3. Creating an EC2 instance with an existing instance profile
Description: An attacker with the iam:PassRole and ec2:RunInstances permissions can create a new EC2 instance that they will have operating system access to and pass an existing EC2 instance profile/service role to it. They can then login to the instance and request the associated AWS keys from the EC2 instance meta data, which gives them access to all the permissions that the associated instance profile/service role has.
The attacker can gain access to the instance in a few different ways. One way would be to create/import an SSH key and associated it with the instance on creation, so they can SSH into it. Another way would be to supply a script in the EC2 User Data that would give them access, such as an Empire stager, or even just a reverse shell payload.
Once the instance is running and the user has access to it, they can query the EC2 metadata to retrieve temporary credentials for the associated instance profile, giving them access to any AWS service that the attached role has.
An example command to exploit this method might look like this:
Where the attacker has access to my_ssh_key and the security group sg-123456 allows SSH access. Another command that could be run that doesn’t require an SSH key or security group allowing SSH access might look like this:
Where the .sh script file contains a script to open a reverse shell in one way or another.
An important note to make about this attack is that an obvious indicator of compromise is when EC2 instance profile credentials are used outside of the specific instance. Even AWS GuardDuty triggers on this (https://docs.aws.amazon.com/guardduty/latest/ug/guardduty_finding-types.html#unauthorized11), so it is not a smart move to exfiltrate these credentials and run them locally, but rather access the AWS API from within that EC2 instance.
Potential Impact: This attack would give an attacker access to the set of permissions that the instance profile/role has, which again could range from no privilege escalation to full administrator access of the AWS account.
4. Creating a new user access key
Description: An attacker with the iam:CreateAccessKey permission on other users can create an access key ID and secret access key belonging to another user in the AWS environment, if they don’t already have two sets associated with them (which best practice says they shouldn’t).
An example command to exploit this method might look like this:
aws iam create-access-key –user-name target_user
Where target_user has an extended set of permissions compared to the current user.

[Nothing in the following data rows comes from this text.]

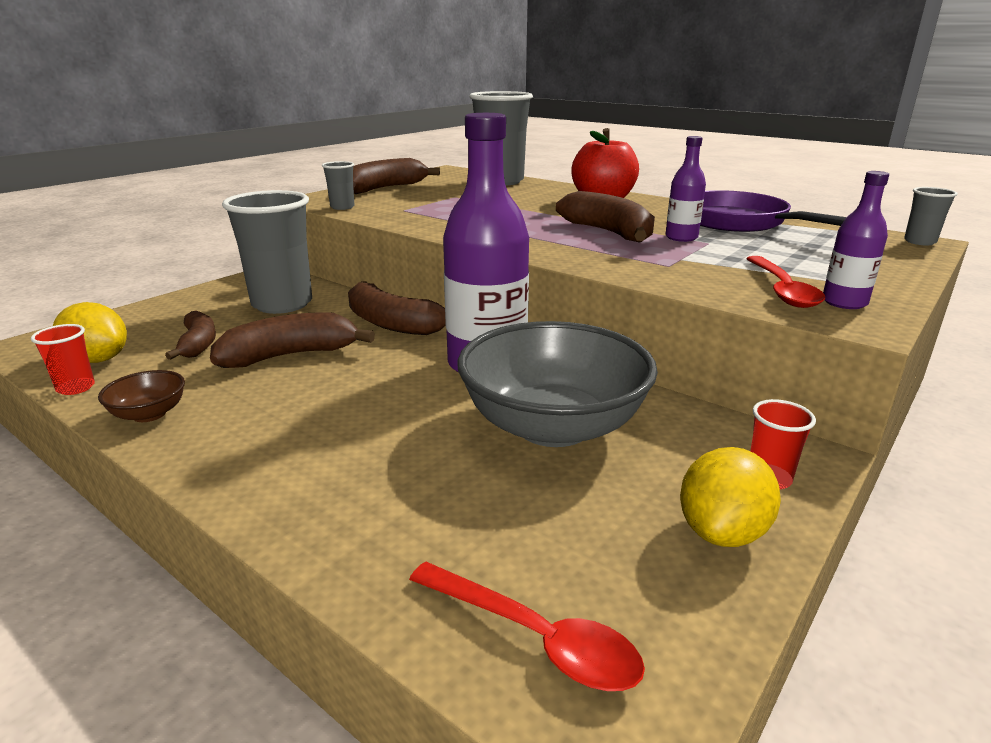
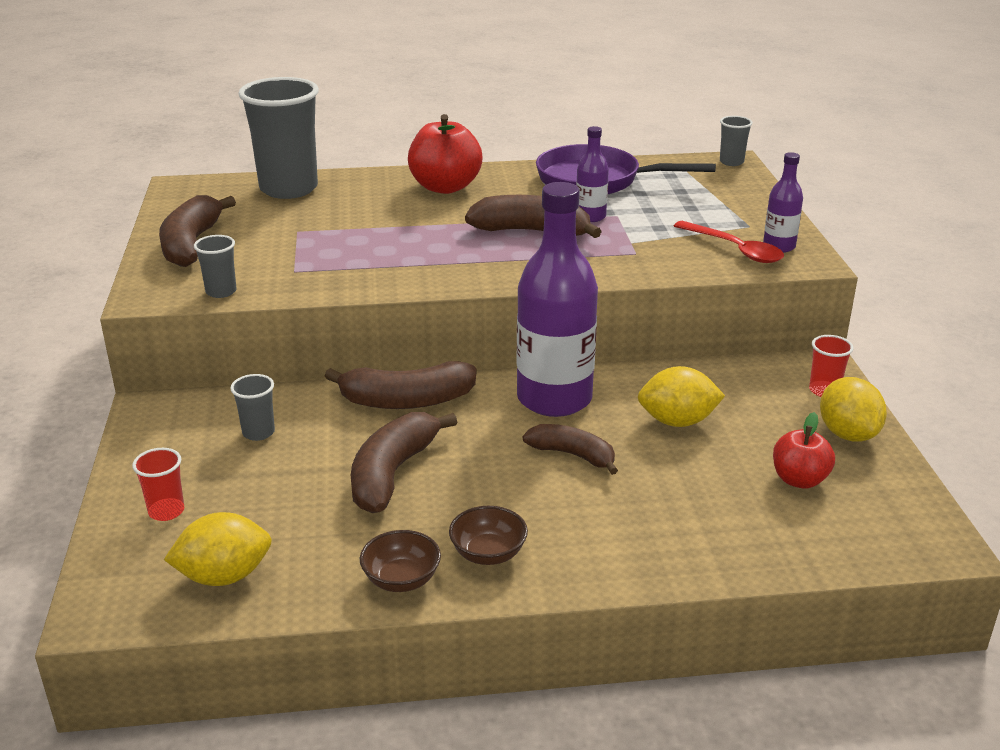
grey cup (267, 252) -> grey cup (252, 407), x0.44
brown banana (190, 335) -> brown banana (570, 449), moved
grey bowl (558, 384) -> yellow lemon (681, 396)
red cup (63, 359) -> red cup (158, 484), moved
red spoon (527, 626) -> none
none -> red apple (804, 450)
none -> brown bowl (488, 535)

Potential Impact: This method would give an attacker the same level of permissions as any user they were able to create an access key for, which could range from no privilege escalation to full administrator access to the account.
5. Creating a new login profile
Description: An attacker with the iam:CreateLoginProfile permission on other users can create a password to use to login to the AWS console on any user that does not already have a login profile setup.
An example command to exploit this method might look like this:
aws iam create-login-profile –user-name target_user –password ‘|[3rxYGGl3@`~68)O{,-$1B”zKejZZ.X1;6T}<XT5isoE=LB2L^G@{uK>f;/CQQeXSo>}th)KZ7v?\\hq.#@dh49″=fT;|,lyTKOLG7J[qH$LV5U<9`O~Z”,jJ[iT-D^(‘ –no-password-reset-required
Where target_user has an extended set of permissions compared to the current user and the password is the max possible length (128 characters) with all types of characters (symbols, lowercase, uppercase, numbers) so that you can guarantee that it will meet the accounts minimum password requirements.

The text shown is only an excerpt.